Matteo 24:13

La perseveranza finale non è inevitabile.

Quando nostro Signore dice che nessuno può strappare dalla mano del Padre coloro che sono suoi, non dice che coloro che sono suoi non possono spezzarsi o staccarsi da lui. Cos'altro significa quella terribile domanda: "Non ho scelto voi dodici, e uno di voi è un diavolo?" Quando san Paolo dice che i doni di Dio sono senza pentimento da parte di Dio, non aggiunge che non possono essere rifiutati dall'uomo, poiché così era già stato, con la stessa generazione di ebrei di cui scriveva ai romani.

La grazia di Dio non rende inevitabile la nostra perseveranza finale. Lo rende possibile, probabile, moralmente certo, se volete, ma moralmente e non meccanicamente certo. Dio che ci ha resi liberi rispetta la libertà che ci ha dato. Non lo schiaccia nemmeno con i suoi stessi doni misericordiosi; e la grazia non assicura il Cielo più assolutamente di quanto la volontà naturale, o la forza dell'abitudine conquistano la via ad esso. E questo mi porta a chiedermi quali sono le cause che rendono difficile la perseveranza fino alla fine in tante vite cristiane.

I. C'è, anzitutto, ciò che nostro Signore chiama "la persecuzione che sorge a causa della parola". In una forma o nell'altra questo è inevitabile. La persecuzione è comunque attrito; e come tutti sappiamo, l'attrito, se solo è continuato abbastanza a lungo, porta il movimento a un punto morto, finché non ci sia una nuova alimentazione della forza di spinta. Gli uomini che hanno fatto molto per Cristo hanno finalmente ceduto sotto lo stress di una persecuzione implacabile.

II. E poi ci sono, come dice nostro Signore, i falsi cristi ei falsi profeti. La nostra fede è minata da persone che parlano e scrivono nel miglior inglese, e che hanno così tanto su di loro che è vincente e piacevole che non possiamo credere a quello che sta realmente accadendo. Non possiamo continuare a respirare aria cattiva, ed essere come quando vivevamo in alta montagna, a meno che non prendiamo grandissime precauzioni. Non prenderli in circostanze come queste significa perdere in modo equo la perseveranza.

III. E poi c'è la stanchezza che con il passare del tempo si impadronisce del pensiero e del cuore. Le facoltà umane, dopo tutto, sono limitate. Si spendono e ricadono nella stanchezza e nell'esaurimento. Dopo grandi esperienze, c'è non dico una ricaduta, ma una condizione di meno acutezza di discernimento, meno tensione di volontà, meno calore di affetto, meno sforzo cosciente dell'intelligenza e di passione santificata; e gli spettatori dicono che l'eccitazione è passata, e che il buon senso ha ripreso a dominare, e anche l'anima sa che qualcosa è inevitabilmente passato da essa, senza dubbio, dalla natura del caso.

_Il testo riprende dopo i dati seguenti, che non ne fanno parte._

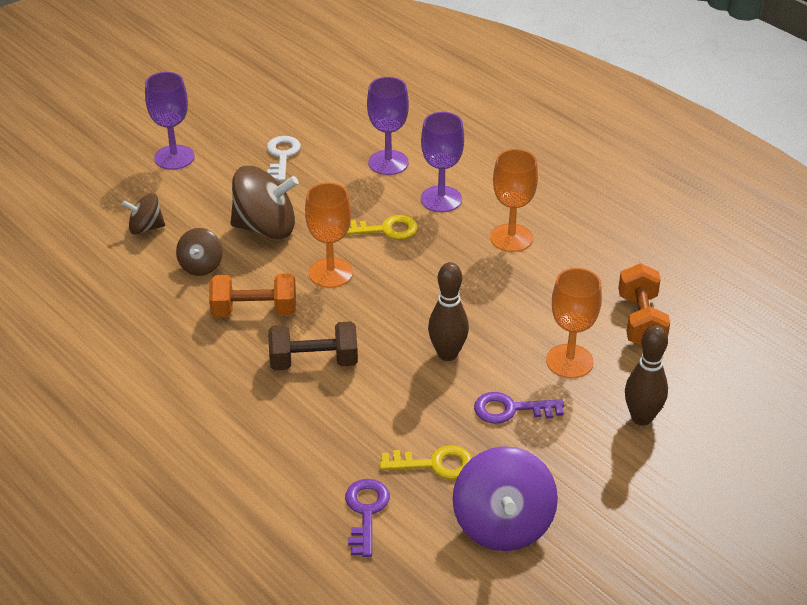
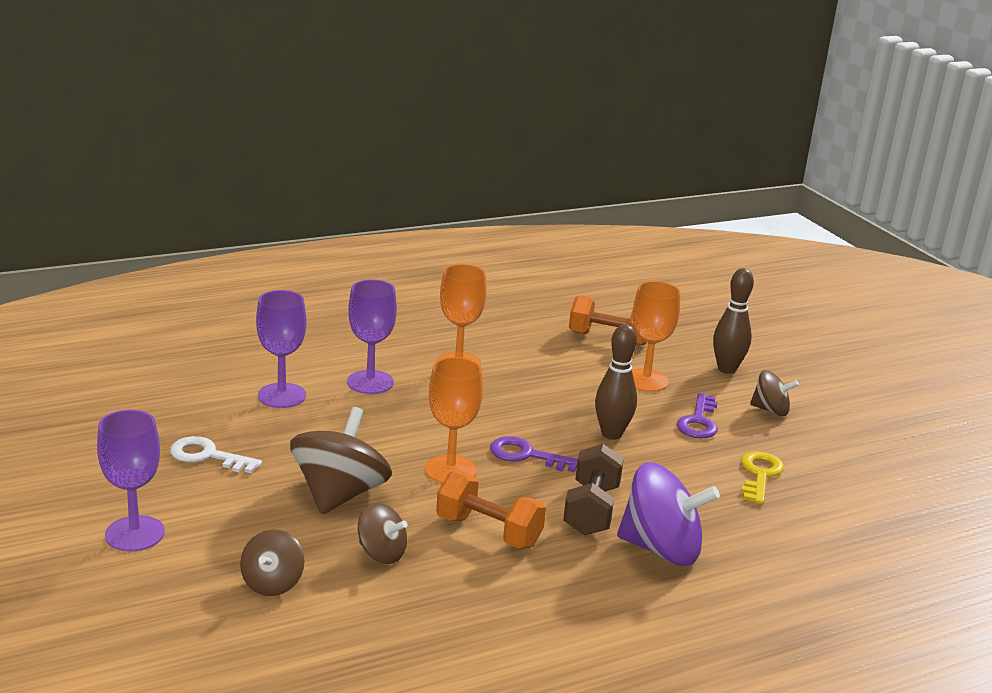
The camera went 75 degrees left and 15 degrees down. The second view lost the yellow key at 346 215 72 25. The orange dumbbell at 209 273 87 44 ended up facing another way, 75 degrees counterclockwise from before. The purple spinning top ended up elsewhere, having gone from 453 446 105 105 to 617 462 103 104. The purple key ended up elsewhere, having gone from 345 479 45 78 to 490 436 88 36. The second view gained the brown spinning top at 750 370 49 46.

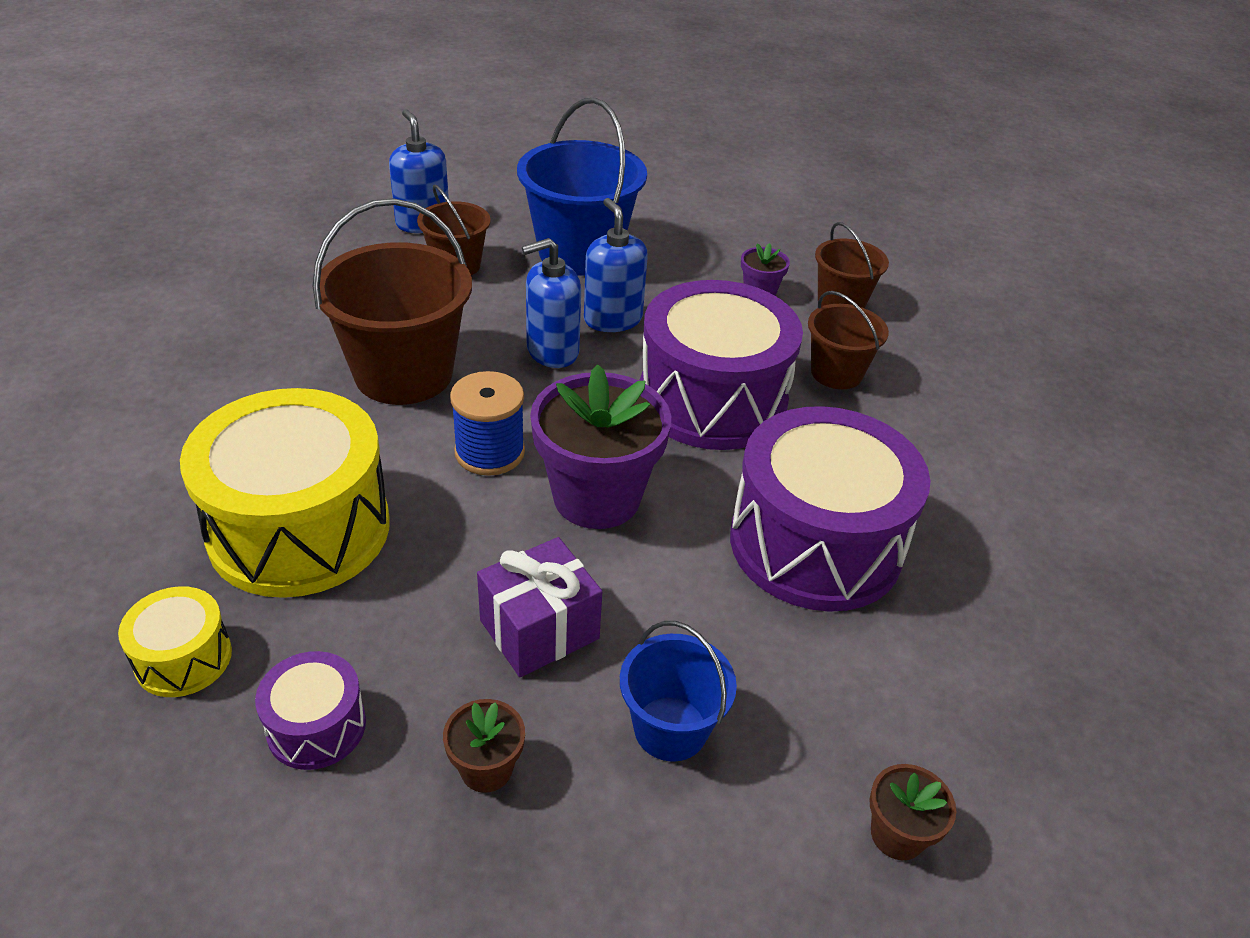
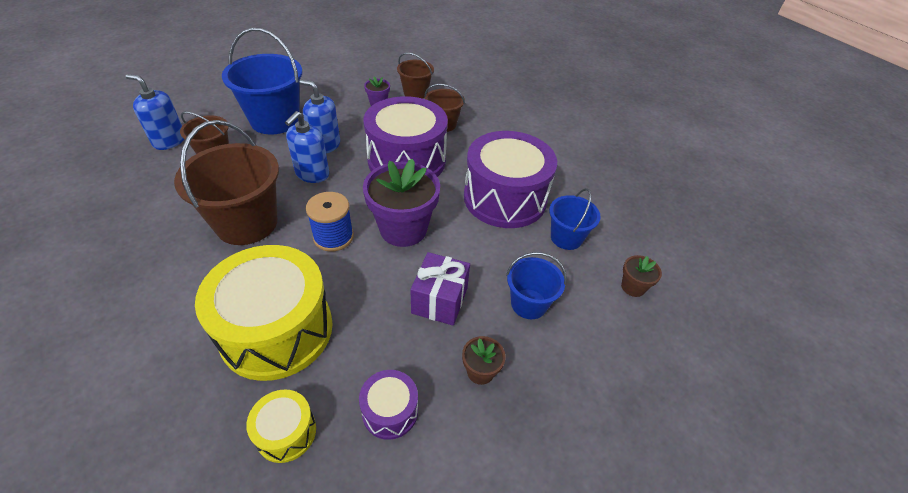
The camera went 40 degrees left and 5 degrees up. The second view gained the blue bucket at 549 188 52 62.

E con questa conoscenza arriva la depressione; e questa depressione è a suo modo una prova, consentita, come possiamo credere, per rendere il nostro servizio a Dio più disinteressato di quanto sarebbe se fosse sostenuto per tutta la vita da un ininterrotto senso di estasi. Ma è un processo in cui alcuni uomini hanno fallito. E allora può succedere che tutto sia perduto e che la perseveranza sia persa.

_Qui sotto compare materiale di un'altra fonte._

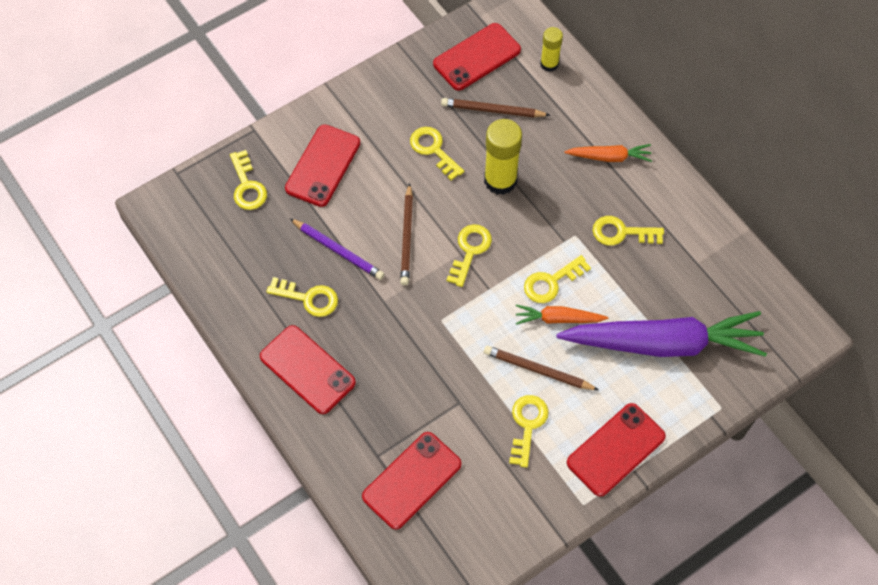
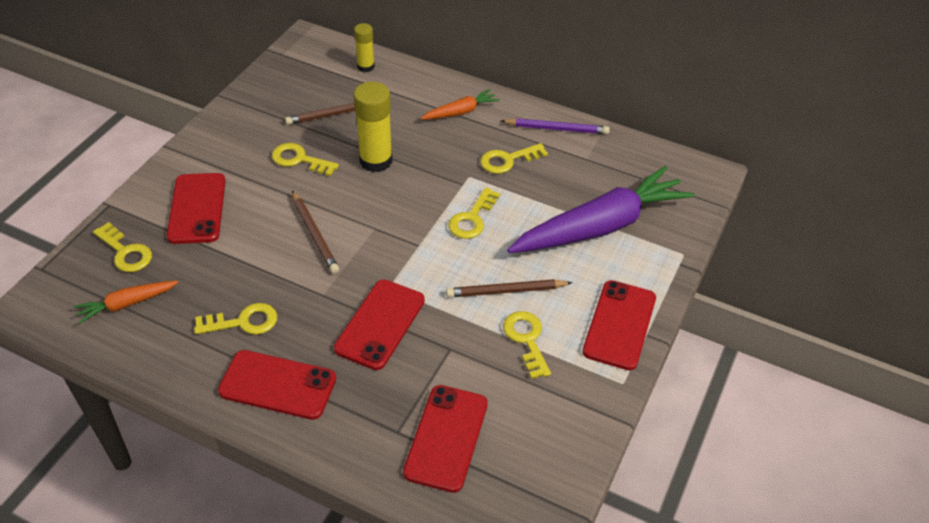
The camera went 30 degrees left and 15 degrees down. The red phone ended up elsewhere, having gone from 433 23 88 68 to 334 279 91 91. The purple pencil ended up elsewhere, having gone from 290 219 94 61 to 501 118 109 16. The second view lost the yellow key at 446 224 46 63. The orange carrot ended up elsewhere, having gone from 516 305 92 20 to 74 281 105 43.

IV. E ancora una volta, c'è il scherzare con la coscienza, non necessariamente in grandi cose, ma in un certo numero di piccole cose omissione delle preghiere mattutine e serali, o la loro riduzione; abbandono di una regolare revisione di coscienza; incuria riguardo all'oggetto per il quale si spende il denaro, e alla proporzione in cui viene dato alle opere di religione e di misericordia; incoscienza nei rapporti con gli altri, soprattutto se più giovani o meno informati.

Queste e altre cose simili aiutano a far avanzare e ad attenuare la condizione inoperante della coscienza, che è di per sé propedeutica a un grande fallimento. È probabile che la perseveranza sia assicurata soprattutto da tre cose: (1) da un senso di costante dipendenza da Dio; (2) con la preghiera per la perseveranza; (3) mantenendo la mente fissa il più possibile sulla fine della vita e su ciò che la segue.

HP Liddon, Pulpito di Penny, n. 1.143.